The day’s tone was defined by two forces: a Federal Reserve that refused to pre-commit to another cut, and a market realizing that even $400 billion in annual AI spending may not be enough to keep valuations justified.
Meta dropped more than 10%, Microsoft declined nearly 3%, and Chipotle cratered 20% after projecting a slowdown in same-store sales.

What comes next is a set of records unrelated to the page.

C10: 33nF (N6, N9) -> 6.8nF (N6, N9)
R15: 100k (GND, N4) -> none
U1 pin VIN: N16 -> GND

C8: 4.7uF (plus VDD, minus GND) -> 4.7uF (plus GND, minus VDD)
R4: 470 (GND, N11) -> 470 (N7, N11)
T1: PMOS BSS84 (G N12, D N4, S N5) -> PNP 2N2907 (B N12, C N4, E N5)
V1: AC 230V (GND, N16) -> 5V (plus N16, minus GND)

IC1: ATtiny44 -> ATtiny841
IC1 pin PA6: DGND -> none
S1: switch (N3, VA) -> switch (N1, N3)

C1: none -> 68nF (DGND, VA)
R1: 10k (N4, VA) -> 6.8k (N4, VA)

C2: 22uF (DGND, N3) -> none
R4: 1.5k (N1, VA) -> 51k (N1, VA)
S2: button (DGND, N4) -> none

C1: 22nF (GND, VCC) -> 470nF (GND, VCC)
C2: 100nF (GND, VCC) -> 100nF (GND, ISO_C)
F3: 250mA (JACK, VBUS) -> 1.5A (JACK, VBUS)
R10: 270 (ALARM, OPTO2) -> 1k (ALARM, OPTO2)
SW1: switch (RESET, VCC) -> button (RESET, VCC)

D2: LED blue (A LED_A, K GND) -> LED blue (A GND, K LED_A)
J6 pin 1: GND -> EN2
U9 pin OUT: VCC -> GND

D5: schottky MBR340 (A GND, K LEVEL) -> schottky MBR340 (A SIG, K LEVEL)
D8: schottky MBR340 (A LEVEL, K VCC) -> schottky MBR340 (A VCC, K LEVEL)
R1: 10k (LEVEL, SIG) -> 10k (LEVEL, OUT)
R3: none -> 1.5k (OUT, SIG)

Alphabet was the lone standout, gaining 2.5% on stronger-than-expected cloud growth.
The Fed’s quarter-point cut to a 3.75%–4.00% range on Wednesday had already been priced in, but Jerome Powell’s warning that a December move was “far from a foregone conclusion” sent bond yields higher and equity enthusiasm lower.
The 10-year Treasury closed above 4.09%, its sharpest two-day climb since July, even as the Fed ended its balance-sheet runoff effective December 1.
Gold settled at $4,015 an ounce, the dollar firmed 0.3% to 99.50, and oil held near $60.50 per barrel.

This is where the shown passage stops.